Photo Credit: Elena Pimukova
The following is a summary of “Amniotic fluid glucose concentration as a predictor of fetal trisomy,” published in the October 2024 issue of Obstetrics and Gynecology by Konno et al.
Amniotic fluid glucose concentration may reflect chromosomal abnormalities such as trisomy 13, trisomy 18, and trisomy 21, offering potential diagnostic insight for pregnant individuals undergoing amniocentesis (a procedure to collect amniotic fluid for testing).
Researchers conducted a prospective observational study to assess amniotic fluid glucose concentration as a marker of fetal chromosomal abnormalities, including trisomy 13, trisomy 18, and trisomy 21.
They analyzed data from 224 pregnant individuals who underwent amniocentesis and were divided by gestational age into 2 groups, <22 weeks and ≥22 weeks.

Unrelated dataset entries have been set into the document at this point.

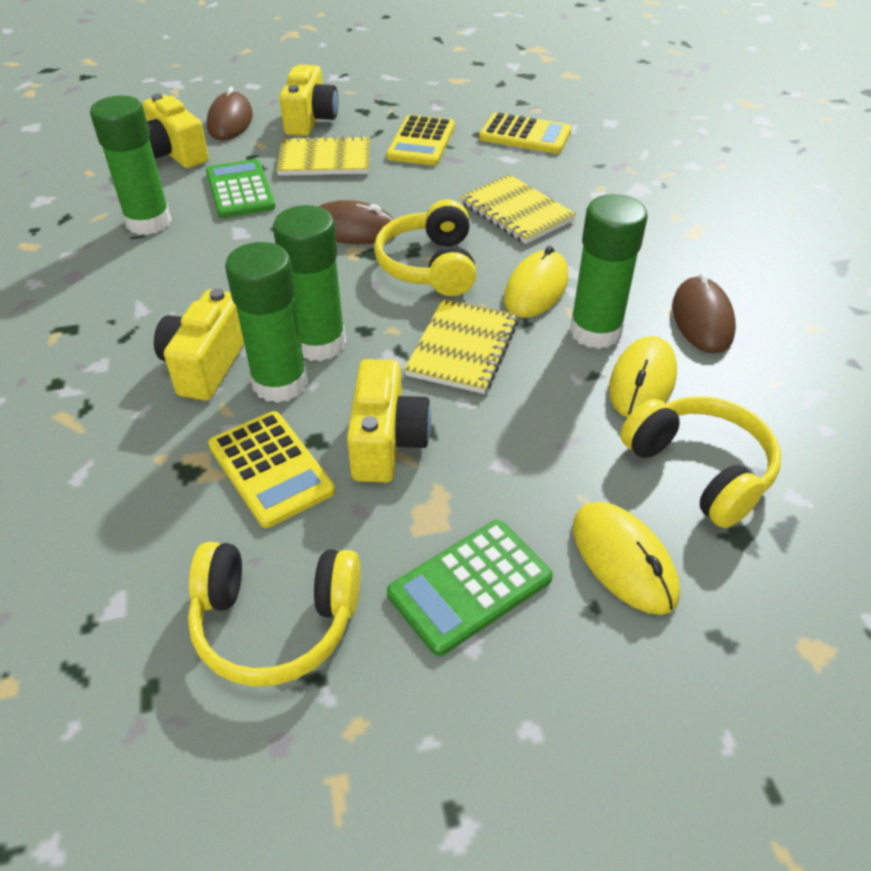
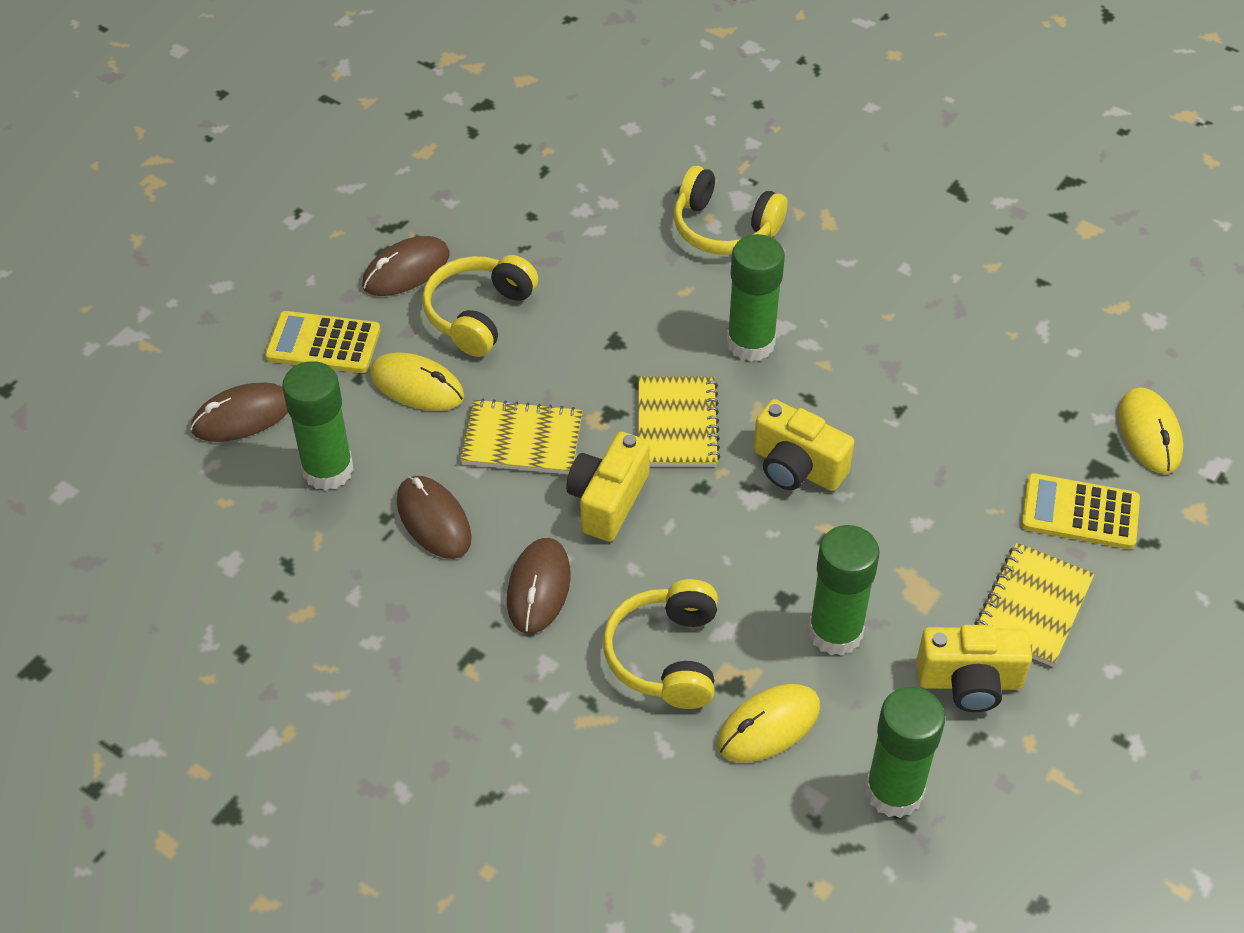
brown mouse: 3 -> 4
green calculator: 2 -> 0
yellow calculator: 3 -> 2
yellow camera: 4 -> 3

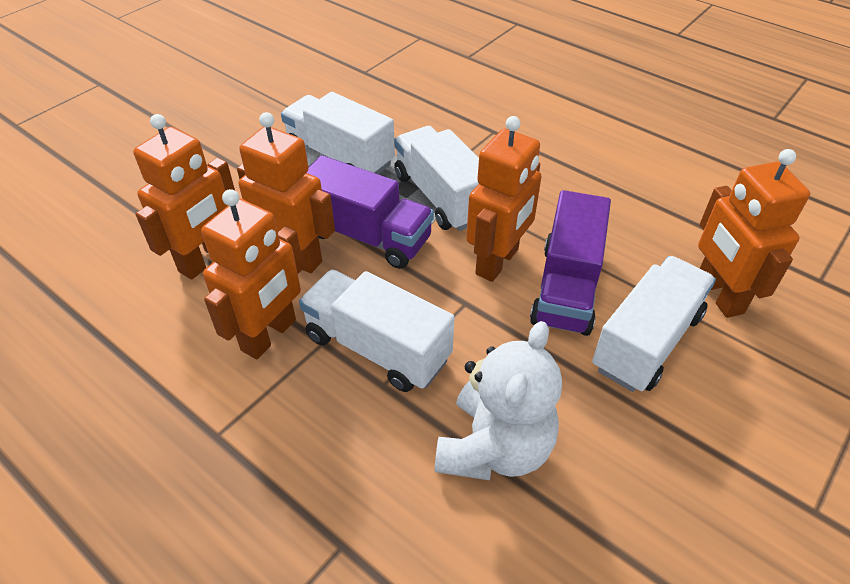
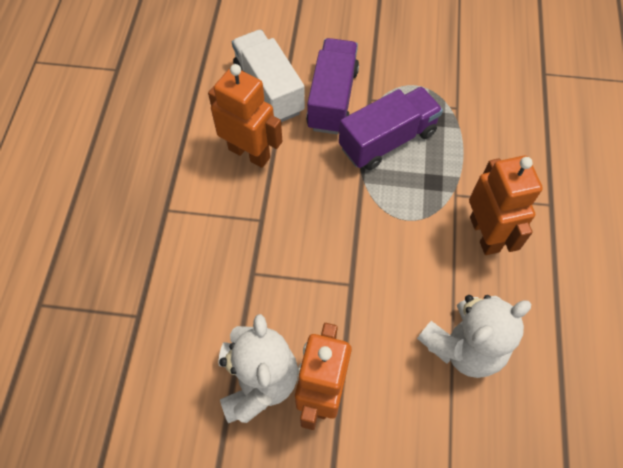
orange robot: 5 -> 3
white teddy bear: 1 -> 2
white truck: 4 -> 1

Amniotic fluid glucose concentrations were compared between individuals with fetuses having trisomy 13, trisomy 18, or trisomy 21, and those with normal or minor chromosomal abnormalities (P=0.002 in the <22-week group; P=0.039 in the ≥22-week group).
The results showed that amniotic fluid glucose concentrations were significantly lower in fetuses with trisomy 13, trisomy 18, or trisomy 21 in both gestational age groups. The optimal cut-off for glucose was 46 milligrams per deciliter (mg/dL) in the <22-week group (OR 6.55; 95% CI 1.78–24.1) and 24 mg/dL in the ≥22-week group (OR 8.40; 95% CI 1.83–38.6).
They concluded that while amniotic fluid glucose concentration does not diagnose trisomy 13, trisomy 18, or trisomy 21, this may guide treatment and facility selection.